Campus, City, News

BPL prepares for closings in wake of recession

As the Boston Public Library slowly emerges from the recession, it continued its process of preparing for the future at a meeting at the Copley Branch on Saturday.

In the past two years library funds have fallen, placing four branches in danger of closing.

The four branches that have been placed in jeopardy are the Lower Mills Branch in Dorchester, the Faneuil Hall Branch in Brighton, the Washington Village Branch in South Boston and the Orient Heights Branch in East Boston.

Yet according to the Boston Public Library’s website, almost one million more books, DVDs and CDs were checked out in fiscal year 2009 than in fiscal year 2006.

The next phase of the library, called the BPL Compass, is a broad review of the larger purpose of the library and the services that it provides to the community, said Boston Public Library Trustee James Carroll.

Phase 1 of Compass began more than a year ago with public outreach meetings in neighborhood branches, an online blog and a staff committee that made suggestions on the library’s proper place in the future.

It concluded with draft principles that the library aspires to follow in the future.

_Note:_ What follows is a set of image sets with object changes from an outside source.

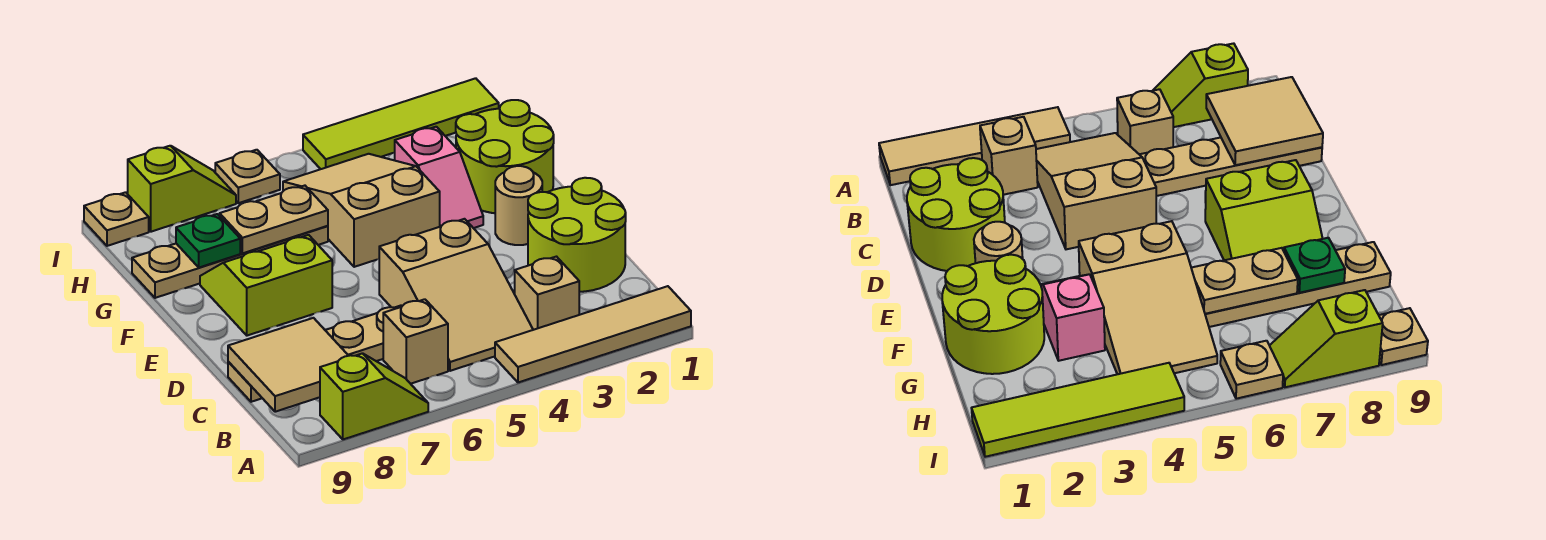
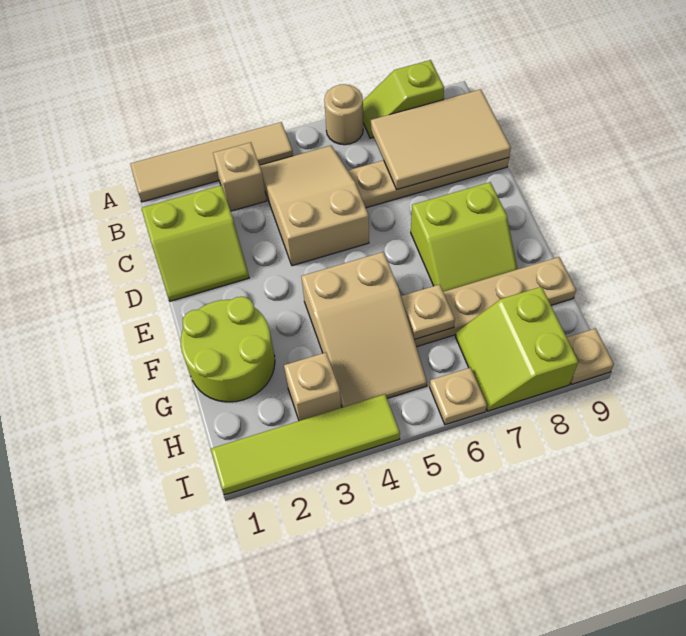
tan brick B6 level 1 -> tan brick H3 level 1
tan tile B8:C9 level 2 -> tan tile B7:C9 level 2
lime round brick C1:D2 level 1 -> lime slope C1:D2 level 1 top C
tan round brick E2 level 1 -> tan round brick A6 level 1
pink slope F3:G3 level 1 top G -> none
tan plate G6:G7 level 2 -> tan plate G6 level 2
green plate G8 level 2 -> none
lime slope I7:I8 level 1 top 8 -> lime slope H7:I8 level 1 top 8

These include providing a place for community gathering, preserving the traditional and changing culture of Boston and providing services to researchers, children, teenagers and lifelong learners.

Christine Schonhart, director of Branch Libraries for the BPL, explained the plan for Phase 2 of the strategic planning review.

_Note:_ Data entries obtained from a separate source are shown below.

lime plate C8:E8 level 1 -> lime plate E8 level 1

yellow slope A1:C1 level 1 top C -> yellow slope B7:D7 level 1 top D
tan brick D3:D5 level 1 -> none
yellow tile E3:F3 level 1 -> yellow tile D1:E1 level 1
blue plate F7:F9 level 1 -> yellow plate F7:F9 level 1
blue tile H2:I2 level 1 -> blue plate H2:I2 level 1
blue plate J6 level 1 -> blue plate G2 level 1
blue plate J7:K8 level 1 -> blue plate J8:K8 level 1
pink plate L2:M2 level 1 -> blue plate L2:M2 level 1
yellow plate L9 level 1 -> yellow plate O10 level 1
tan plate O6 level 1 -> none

It includes gathering feedback from Boston residents on the draft principles that were developed from Phase 1.

These will then be presented to the Trustee Committee, which will vote on whether to adopt them and how they should be implemented, Schonhart said.

The goal is to complete the strategic planning process by the end of the calendar year. Implementation of the principles that emerge from Compass will begin in 2011.

On the subject of the four proposed branch closings, Boston Public Library President Amy Ryan said, “Resources have been extended for several more months.”

There will be meetings in each branch to gather feedback from the community.

“If resources can be found, closings will likely be averted,” Ryan said.

The state has threatened to cut funding if BPL closes any neighborhood branch.

Closing branches also deprives neighborhoods of services provided by libraries, such as a community gathering spot or a safe place for children and teenagers to gather after school, many said at the meeting.

“The future by definition is dangerous,” Carroll said. “But it is also what we make of it.”